Cargolifter AG was a German company founded in 1996 to offer logistical services through point-to point transport of heavy and outsized loads. This service was based on the development of a heavy lift airship, the CL160, a 550,000 m3 vessel designed to carry a 160-tonne payload. The airship was never built and the company went bankrupt in 2002. Today the shareholder-founded CL CargoLifter GmbH & Co. KG company seeks to continue selling the lighter-than-air technology.
Cargolifter AG was created on 1 September 1996 in Wiesbaden, Germany. A public stock offering took place in May 2000, and the resulting shareholder structure was characterized by a high proportion of small investors, attracted by substantial press coverage of the new breakthrough technologies being promised.
The hangar for production and operation of the CL160 and engineering team facilities were built on the former Soviet Air Force base at Brand-Briesen Airfield, acquired to enable development and operations. The hangar (360 m long, 220 m wide and 106 m high), a technological marvel in itself, is a freestanding steel-dome "barrel-bowl" construction large enough to fit the Eiffel Tower on its side. The hangar was also equipped with a 180 m cutting table to manufacture the airship's envelope. After the company bankrupted, a tropical theme park was opened there.

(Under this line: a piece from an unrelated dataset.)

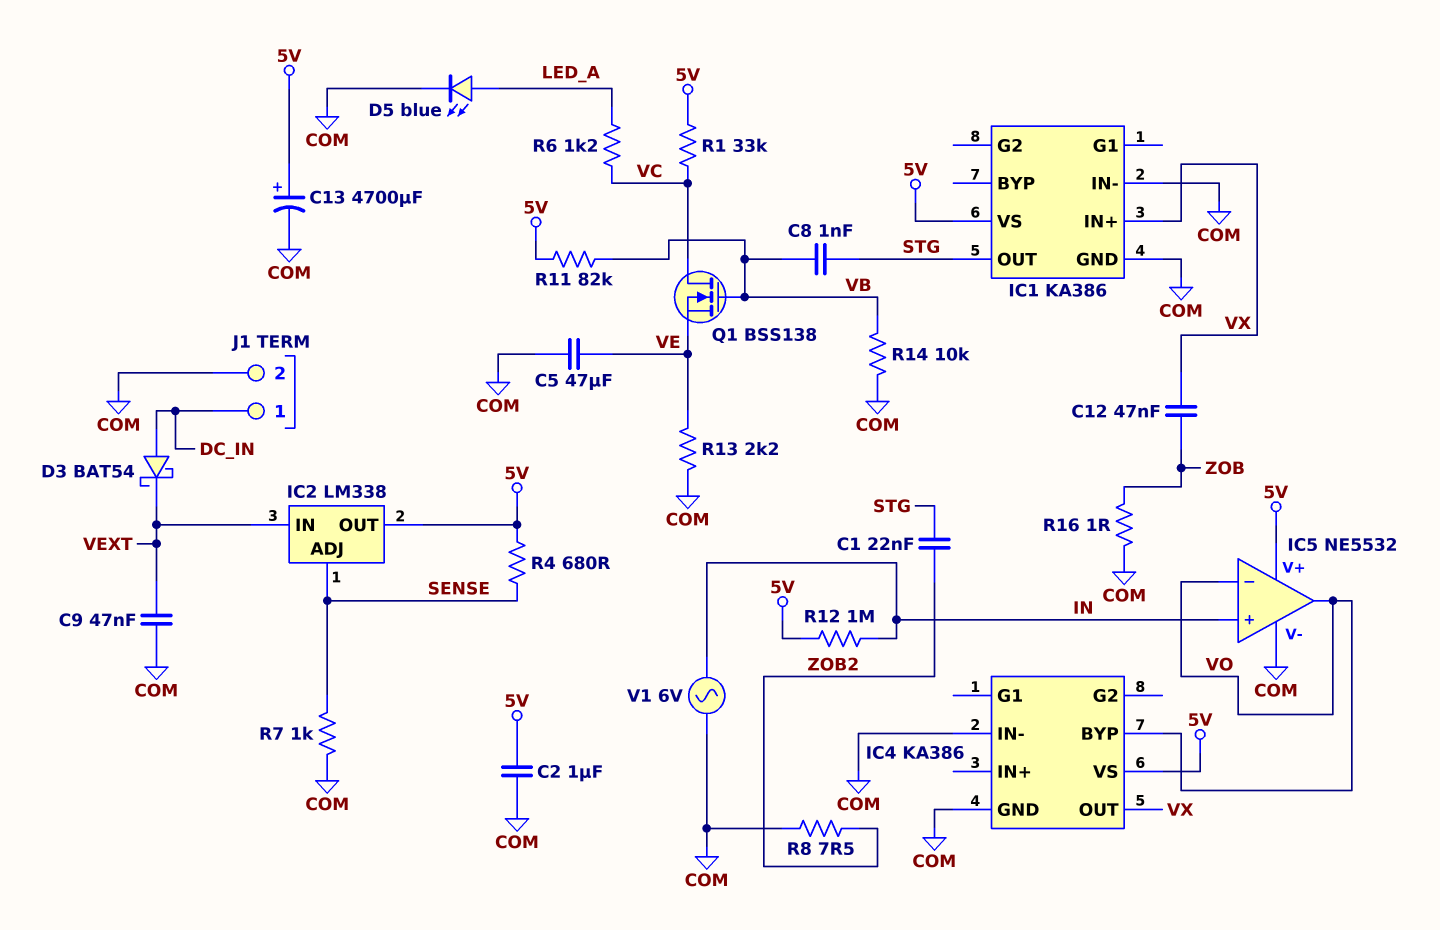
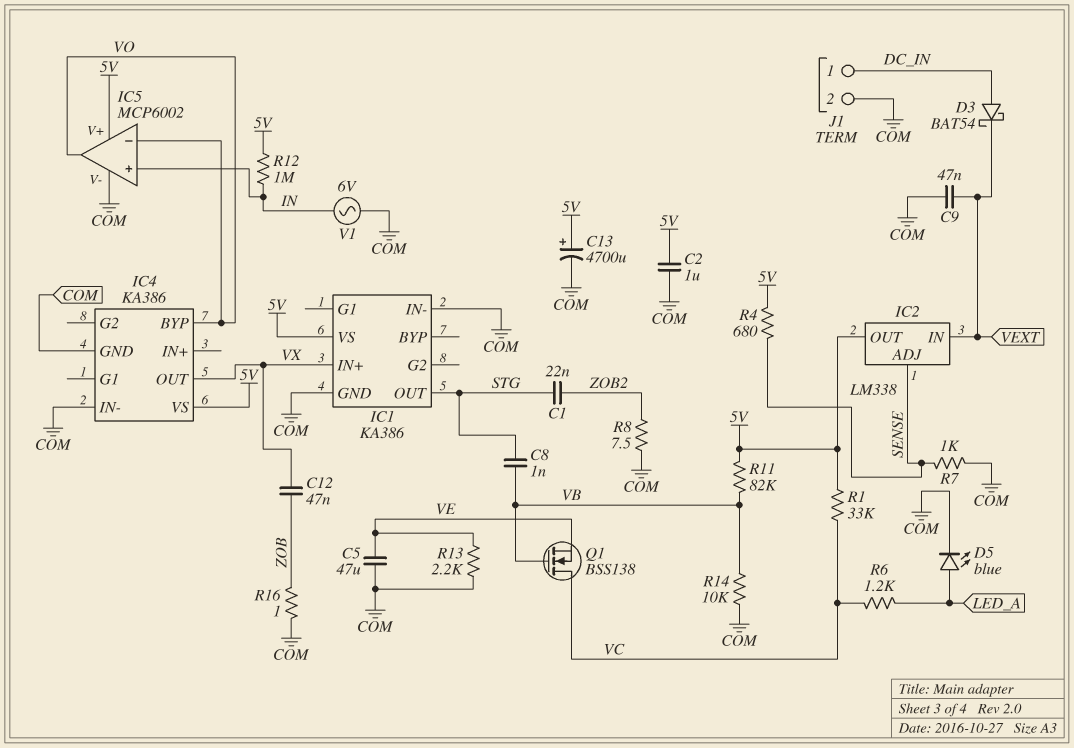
IC5: NE5532 -> MCP6002

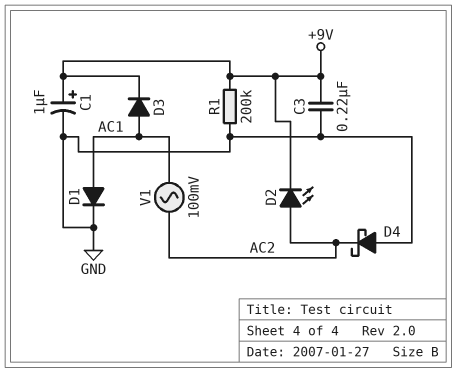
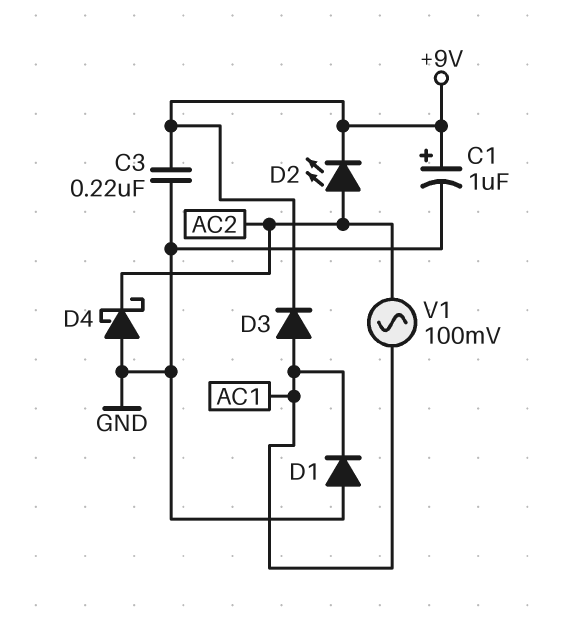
D1: diode (A AC1, K GND) -> diode (A GND, K AC1)
R1: 200k (+9V, GND) -> none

The first CL 160 airship was never built, though a considerable amount of design and development work was undertaken. The technical complexity (something akin to designing an airliner with less vetted technology) along with limited funding (a fraction of the funding typically available for the development of new airliners), and short development timeline meant that program challenges were underestimated, making the project relatively risky.